Tocqueville rappelle le démentiel passé puritain du pays (dans certains comtés peine de mort en cas de double non-présence à la messe !) :

« Il ne faut pas, au reste, perdre de vue que ces lois bizarres ou tyranniques n'étaient point imposées; qu'elles étaient votées par le libre concours de tous les intéressés eux-mêmes, et que les mœurs étaient encore plus austères et plus puritaines que les lois. »

La petite république fordienne est quand même là (remarquez qu’on la sent mieux en Irlande qu’en Amérique – dans l’homme tranquille bien sûr) :

« …l'intervention du peuple dans les affaires publiques, le vote libre de l'impôt, la responsabilité des agents du pouvoir, la liberté individuelle et le jugement par jury, y sont établis sans discussion et en fait. »

Le maître admire la petite société fordienne pas encore soumise au Deep Stateet aux trusts.
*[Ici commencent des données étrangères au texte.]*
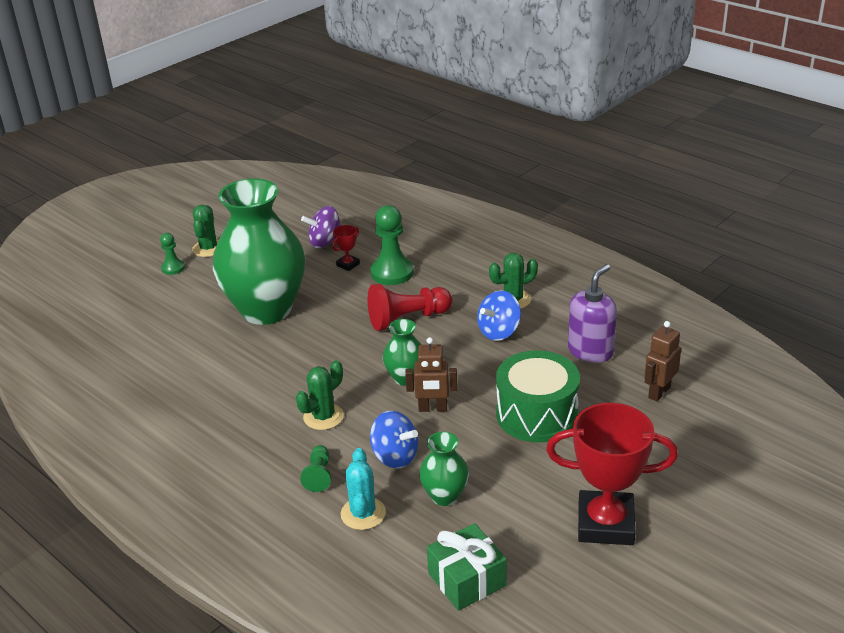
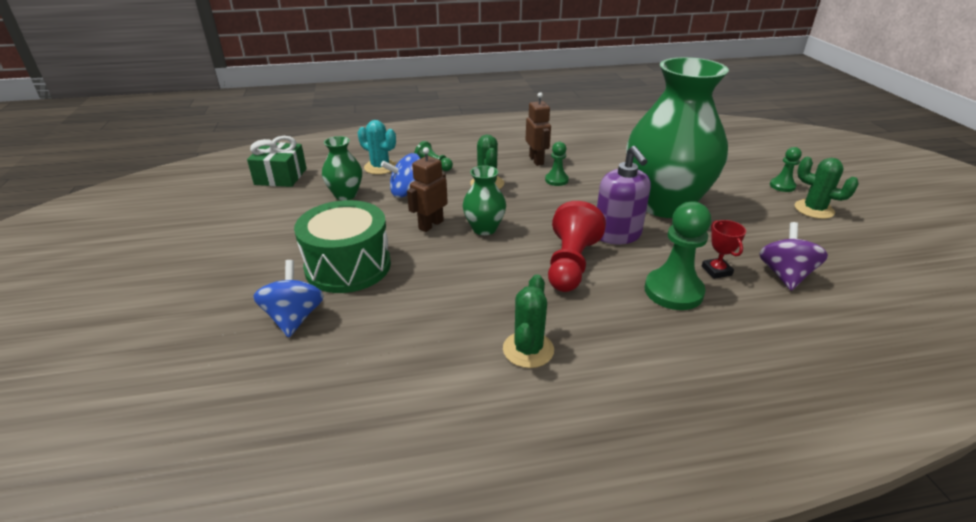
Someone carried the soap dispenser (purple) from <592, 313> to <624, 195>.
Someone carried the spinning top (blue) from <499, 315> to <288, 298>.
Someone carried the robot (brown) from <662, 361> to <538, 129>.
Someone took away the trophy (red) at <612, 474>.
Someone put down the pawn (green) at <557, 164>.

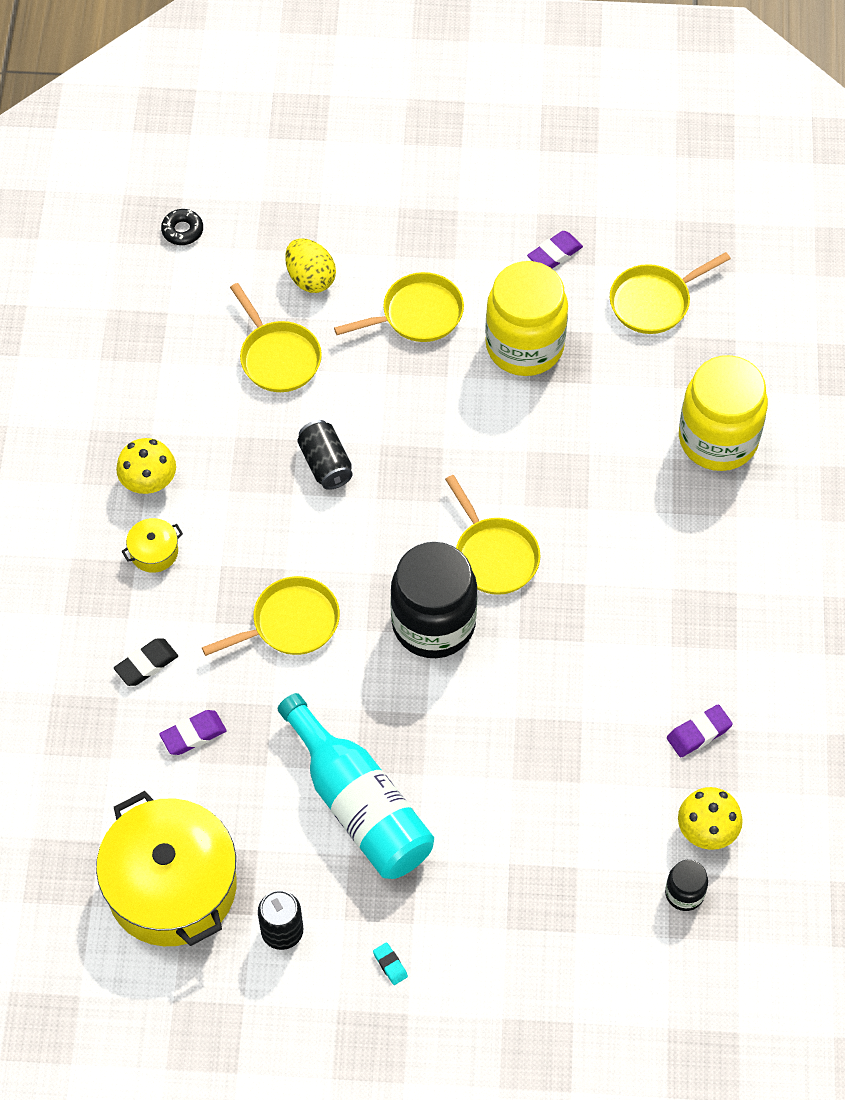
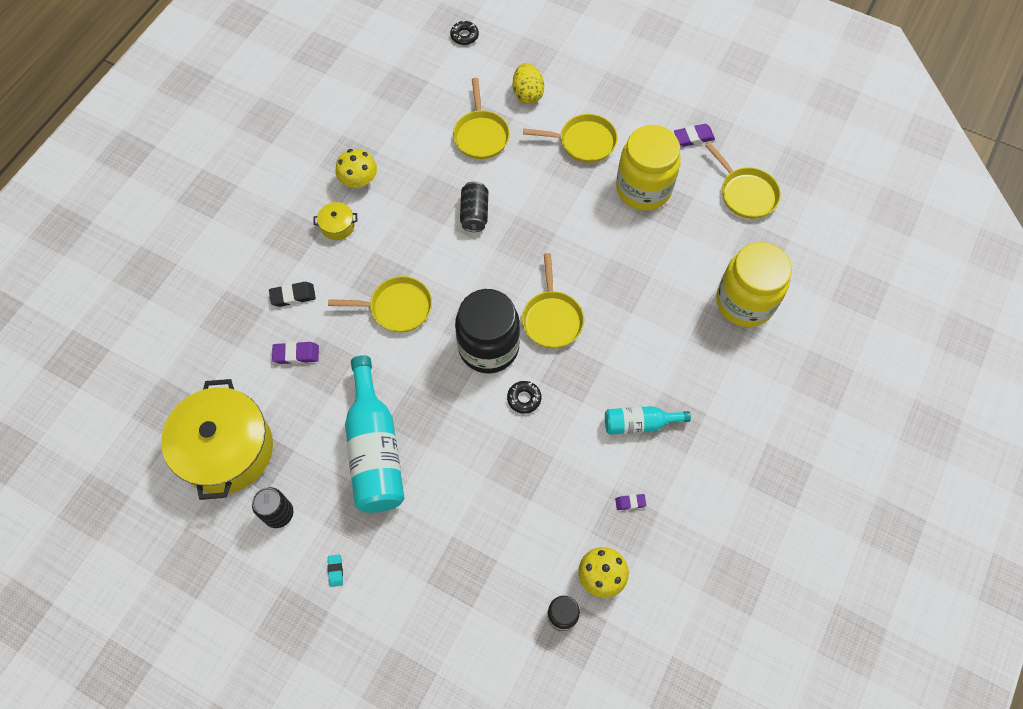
Someone rotated the pan (yellow) at <670, 293> by 120 degrees counterclockwise.
Someone scaled the eraser (purple) at <700, 731> by 0.62.
Someone put down the donut (black) at <524, 397>.
Someone put down the bottle (turquoise) at <648, 420>.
On sait que dans les westerns ces trusts sont bien figurés par les grands éleveurs qui ignorent les barrières des classes moyennes– les fermiers ont été depuis écrabouillés comme les fermiers) :

« La commune nomme ses magistrats de tout genre; elle se taxe; elle répartit et lève l'impôt sur elle-même. Dans la commune de la Nouvelle-Angleterre, la loi de la représentation n'est point admise. C'est sur la place publique et dans le sein de l'assemblée générale des citoyens que se traitent, comme à Athènes, les affaires qui touchent à l'intérêt de tous. »

L’historien libertarien Joseph Stromberg (lisez son texte sur la guerre hispano-américaine) nie la notion de Wild wild west, inventée pour justifier l’interventionnisme étatique. Tocqueville confirme :

« Lorsqu'on étudie avec attention les lois qui ont été promulguées durant ce premier âge des républiques américaines, on est frappé de l'intelligence gouvernementale et des théories avancées du législateur… Les magistrats municipaux doivent veiller à ce que les parents envoient leurs enfants dans les écoles; ils ont le droit de prononcer des amendes contre ceux qui s'y refusent; et si la résistance continue, la société, se mettant alors à la place de la famille, s'empare de l'enfant et enlève aux pères les droits que la nature leur avait donnés, mais dont ils savaient si mal user… »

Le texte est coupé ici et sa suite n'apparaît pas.